McDaniels claimed he neither told Scarnecchia to make the tape, nor did he watch it after it was presented to him. The final score of the Broncos-49ers game seems to verify the truth in those statements as the 49ers won 24-16.
But is McDaniels telling the truth, the whole truth, and nothing but the truth?
Let's face it. McDaniels time as head coach of the Denver Broncos seems to be waning. Perhaps the idea of cheating wouldn't be far from his mind, especially when his mentor, New England Patriots Head Coach Bill Belichick, engaged in it for years.
Yes, let's make that absolutely clear. Belichick and the Patriots were breaking the NFL's rules by videotaping their opponents coaching signals. Both Belichick and the Patriots were fined record amounts for these repeated violations, and the team was even stripped of a first round draft pick.
For those Patriots fans who want to deny this reality, this is how NFL.com wrote of it on November 27, "The league's investigation determined New England had violated rules over several seasons."
The interesting connection here is that both McDaniels and Scarnecchia worked for the Patriots, while the original Spygate was taking place.
Scarnecchia worked for the Patriots between 2001 and 2005. As NFL.com wrote, "He [Scarnecchia] was found to have participated in the videotaping when he worked for the Patriots in the early 2000s." Because of this, Scarnecchia is facing expulsion from the NFL for a second offense. He may be barred from the league for life.
Let us go back a brief moment to early in the 2007 season, when the Spygate scandal originally broke. If you recall, the NFL (and by default, the Patriots) proclaimed that the videotaping of the Jets' signals was an "isolated incident." In fact, the "one and only tape" was securely in the NFL's possession. Of course, a short time later, that "one and only tape" was aired on the Fox Sports NFL pre-game show.
Obviously, the NFL was lying. The Patriots were cheating for at least seven seasons by illegally videotaping their opponents, and the league had complaints from several teams prior to 2007, proving this to be true. The Patriots still won three Super Bowls during that era. Yet no one hints that these are tainted victories.
But if both the NFL and the Patriots spun the story in such a way as to downplay the truth and depth of the cheating occurring, then who's to say similar conduct is not on-going in Denver today?
The wagons have already been circled by both the league and the Broncos.
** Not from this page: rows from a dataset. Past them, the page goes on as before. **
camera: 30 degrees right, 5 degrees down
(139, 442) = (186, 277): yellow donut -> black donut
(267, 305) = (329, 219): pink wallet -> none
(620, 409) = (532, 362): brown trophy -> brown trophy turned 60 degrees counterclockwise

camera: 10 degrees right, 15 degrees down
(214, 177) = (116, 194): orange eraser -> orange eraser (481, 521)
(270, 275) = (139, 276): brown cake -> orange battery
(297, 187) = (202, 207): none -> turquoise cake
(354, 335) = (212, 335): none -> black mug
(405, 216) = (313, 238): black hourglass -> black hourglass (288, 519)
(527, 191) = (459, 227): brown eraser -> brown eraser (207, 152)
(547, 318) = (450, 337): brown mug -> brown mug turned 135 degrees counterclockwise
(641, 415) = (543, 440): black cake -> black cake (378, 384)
On the Broncos end, they conducted an "internal investigation" to make sure this wasn't more than an "isolated incident." Of course, they knew both McDaniels and Scarnecchia worked for the Patriots during the Spygate era, and that Scarnecchia had been reprimanded for his part in Spygate.
Despite being punished once, we're supposed to believe that Scarnecchia acted as a rogue agent in taping six minutes worth of the 49ers walk-through practice for apparently his own reasons. Why would he do this? What were his motives? Was it to garner more attention within the organization? Who knows, as he won't talk...yet.
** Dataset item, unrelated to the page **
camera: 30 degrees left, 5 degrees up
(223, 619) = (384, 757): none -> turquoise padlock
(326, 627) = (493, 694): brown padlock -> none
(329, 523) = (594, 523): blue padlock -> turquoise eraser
As for McDaniels, he could've been fired outright for this incident (among other reasons). But he hasn't. Instead, McDaniels had to publicly apologize for something he claims to have had no part of. An odd admission for an innocent party. What's also interesting is that the NFL went out of its way to add that McDaniels had no part in the original Spygate scandal, and therefore wasn't facing the same fate as Scarnecchia.
The NFL clearly wants to squash this "isolated incident" immediately. It's investigation on the heels of the Broncos own (which reportedly included the confiscation of laptop computers) also "proved" there was nothing more to the story than the six minutes of tape that seemed to be worthless to all involved.
Commissioner Goodell issued the "all clear" signal, and other NFL spokesmen have done their duty in putting a quick end to any questions of Spygate and its sequel.
The question is, should fans really believe it?